Standing in a field with a million friends ... and the pope

My latest is up at the Archdiocese of Cincinnati's blog, "Being Catholic."
A month away from my freshman year of college, I stuffed my backpack onto the bottom of a bus and took off with about 50 young people heading north to Toronto.

Three years later, I squeezed the same backpack into the overhead compartment on an airplane carrying excited young people to Cologne, Germany.

Another six years after that, I was chaperoning a group of high school students as they nervously boarded a plane – some for the first time – on our way to Madrid, Spain.

Each of these treks to other countries was ultimately for one evening, standing in a field with a million close friends (close by proximity), waiting to be addressed by the Vicar of Christ.

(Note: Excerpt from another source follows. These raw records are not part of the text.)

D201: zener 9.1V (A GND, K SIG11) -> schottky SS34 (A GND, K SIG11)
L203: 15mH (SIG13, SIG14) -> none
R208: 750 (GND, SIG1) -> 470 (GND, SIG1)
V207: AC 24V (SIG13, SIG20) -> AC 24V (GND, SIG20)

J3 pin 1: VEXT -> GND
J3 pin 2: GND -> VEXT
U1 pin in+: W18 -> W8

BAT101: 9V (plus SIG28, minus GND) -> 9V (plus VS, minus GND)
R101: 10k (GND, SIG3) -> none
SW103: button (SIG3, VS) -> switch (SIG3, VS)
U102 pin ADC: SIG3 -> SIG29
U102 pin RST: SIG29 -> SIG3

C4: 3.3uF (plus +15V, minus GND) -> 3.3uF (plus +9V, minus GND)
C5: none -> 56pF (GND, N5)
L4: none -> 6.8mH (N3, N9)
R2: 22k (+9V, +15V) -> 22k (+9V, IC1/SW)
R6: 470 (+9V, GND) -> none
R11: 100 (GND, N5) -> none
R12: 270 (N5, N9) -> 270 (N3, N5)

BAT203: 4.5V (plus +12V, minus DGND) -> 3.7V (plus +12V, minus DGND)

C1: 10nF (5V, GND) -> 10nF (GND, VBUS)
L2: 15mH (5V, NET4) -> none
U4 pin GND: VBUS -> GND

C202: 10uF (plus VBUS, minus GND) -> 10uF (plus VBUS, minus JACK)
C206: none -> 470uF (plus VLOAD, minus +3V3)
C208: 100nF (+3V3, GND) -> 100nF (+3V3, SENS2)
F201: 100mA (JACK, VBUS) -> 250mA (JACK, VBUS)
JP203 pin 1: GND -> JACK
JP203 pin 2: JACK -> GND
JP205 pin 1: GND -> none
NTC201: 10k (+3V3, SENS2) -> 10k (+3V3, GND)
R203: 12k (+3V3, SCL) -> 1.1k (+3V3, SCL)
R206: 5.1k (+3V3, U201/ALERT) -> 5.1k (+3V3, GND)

In 1984, Pope John Paul II invited young people to join him in Rome for Palm Sunday. On that day, 300,000 young people came. This set the stage for international gatherings every two or three years with millions of young people sacrificing everything from comfort to cleanliness to personal space to savings accounts in order to attend. As the leader for my first two World Youth Days insisted, “This is a pilgrimage, not a vacation.”

World Youth Day is not a 24-hour event. Rather, it involves three or four days of catechesis and a celebration of Catholic culture. Bishops and cardinals from across the world give dynamic lectures in each attendee’s native language. Mass according to native language is offered each day. Catholic musicians, artists and speakers lead concerts, art exhibits, movie screenings and presentations.


These preparatory days involve meeting strangers from throughout the world – trading miniature flags or pins to proudly decorate one’s World Youth Day backpack, attempting to converse with hand signals and smiles if words are misunderstood. Friendships are made. Pictures are taken. E-mails are exchanged. Meals are shared.

But on the Thursday of each World Youth Day event, a new guest arrives. The Holy Father enters the crowds of boisterous, exuberant youth, each touched by the witness of an elderly man who has made his own sacrifices to share time with them.

Read the rest here.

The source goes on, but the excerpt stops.